Friday, June 22, 2012

classic film favorite: the clock

Alice Maybery (Judy Garland), "Sometimes when a girl dates a soldier she isn't only thinking of herself. She knows he's alone and far away from home and no one to talk to and ... What are you staring at?" 
Corporal Joe Allen (Robert Walker), "You've got brown eyes."
The Clock is a little wartime romance, featuring Judy Garland in her first dramatic role as a young working woman in New York who meets a soldier played by Robert Walker in Penn Station. They have a whirlwind romance over the course of his two-day leave before he ships out for points unknown. Garland and Walker have great chemistry, and the film hurtles along as the couple visit the Central Park Zoo, the Metropolitan Museum of Art, go on a date that lasts through the night and which takes them on an adventure with a friendly milkman (James Gleason) and other quirky New Yorkers.

A meet-cute at Penn Station
The camera (and the director) loves Judy
Riding home on the milk truck after an all-night delivery
Director Vincente Minnelli (Garland's husband-to-be) films his leading lady as both beautiful and alien — the soldier has never met anyone like her. He is enchanted by her innocence, but also her self-reliance and seemingly encyclopedic knowledge of the city she loves. Robert Walker is diffident and adorable. His soldier falls hard and pursues the object of his desire relentlessly, but somehow the wartime setting keeps it all innocent and sweet.

The Clock, like so many films that came out of Hollywood in the 1940s, presents an idealized view of America and Americans. Could anyone have ever been so pure, so innocent, so polite, so nice? We would like to think they could. It is part of a nostalgic myth of America and its past that we hope is true. Was New York City really like it's depicted in The Clock during wartime, with people willing to go to any length to help a soldier and his girl? The story convincingly captures how people must have felt at such an uncertain time — that falling in love might truly be "now or never."

Minnelli makes New York City such a huge part of the story and fabric of the couple's romance that it is hard to believe that The Clock was filmed entirely on the MGM studio lot, complete with a huge replica of Penn Station. Minnelli's New York is complete with its pushing crowds on the subway and on the street, and full of "typical" New Yorkers that the couple befriends, like Keenan Wynn, who has a brief and funny cameo as a drunk in a sandwich shop.

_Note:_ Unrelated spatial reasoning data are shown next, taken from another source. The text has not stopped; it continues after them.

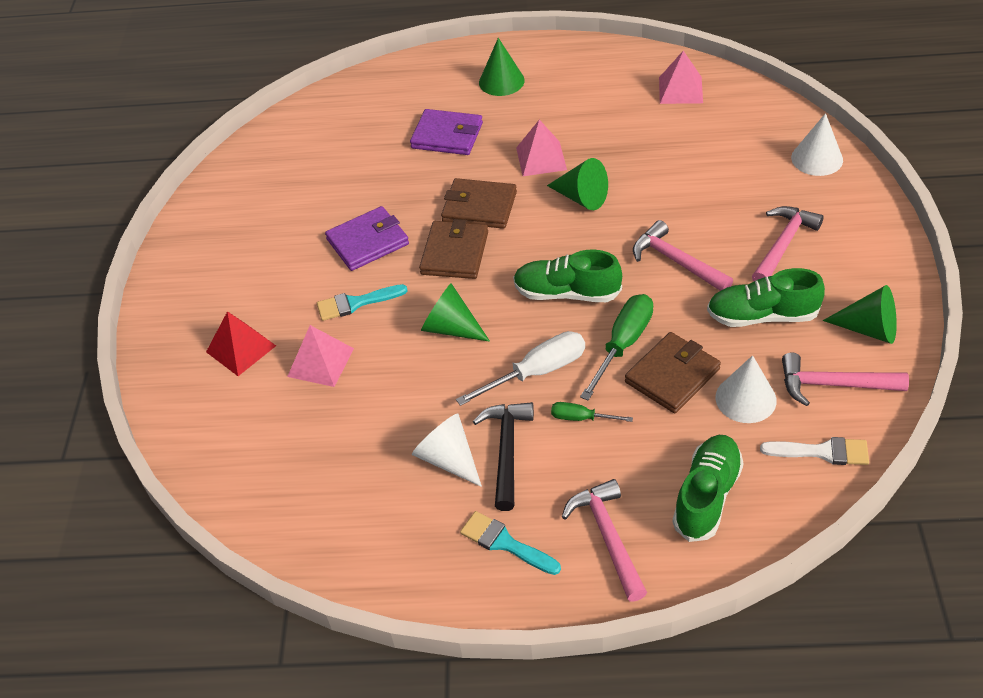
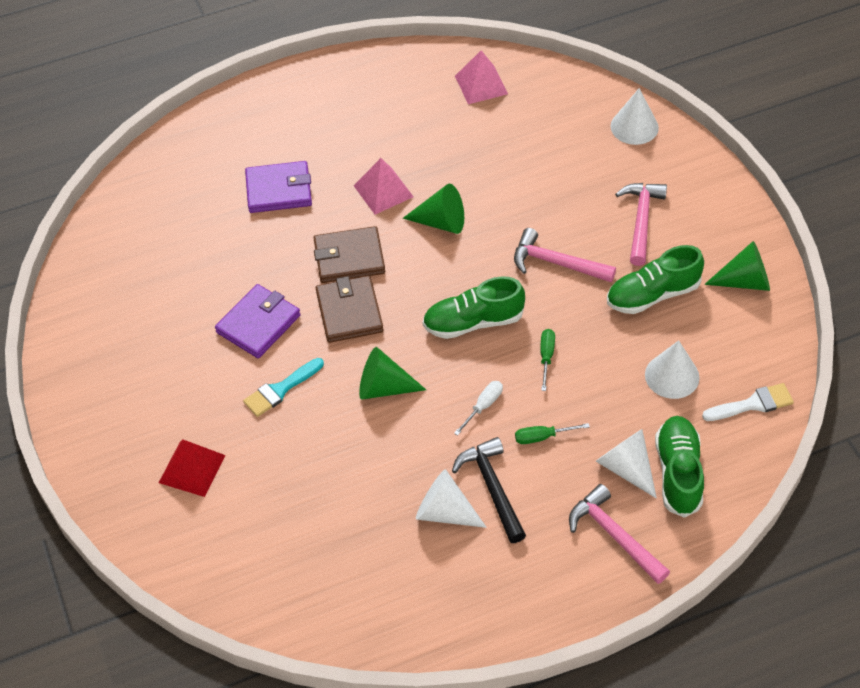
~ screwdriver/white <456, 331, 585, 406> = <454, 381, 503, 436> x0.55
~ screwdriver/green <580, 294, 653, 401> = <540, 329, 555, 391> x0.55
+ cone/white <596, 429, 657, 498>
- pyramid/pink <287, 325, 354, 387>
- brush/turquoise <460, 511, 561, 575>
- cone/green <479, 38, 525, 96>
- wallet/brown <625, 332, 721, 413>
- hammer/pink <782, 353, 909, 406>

One wonders when Walker's soldier comes back from the war — and he must come back, Judy's character says so — if he will be able to whisk his bride away from her job and the city that she loves so much to wherever he's originally from in the Midwest. Seems doubtful. New York is the city where they first met and a huge feature of their romance. But Walker's return and their wrangling over where to live would have been another movie, and one that would never have been made, anyway. The Clock is innocent and delightful just as it is.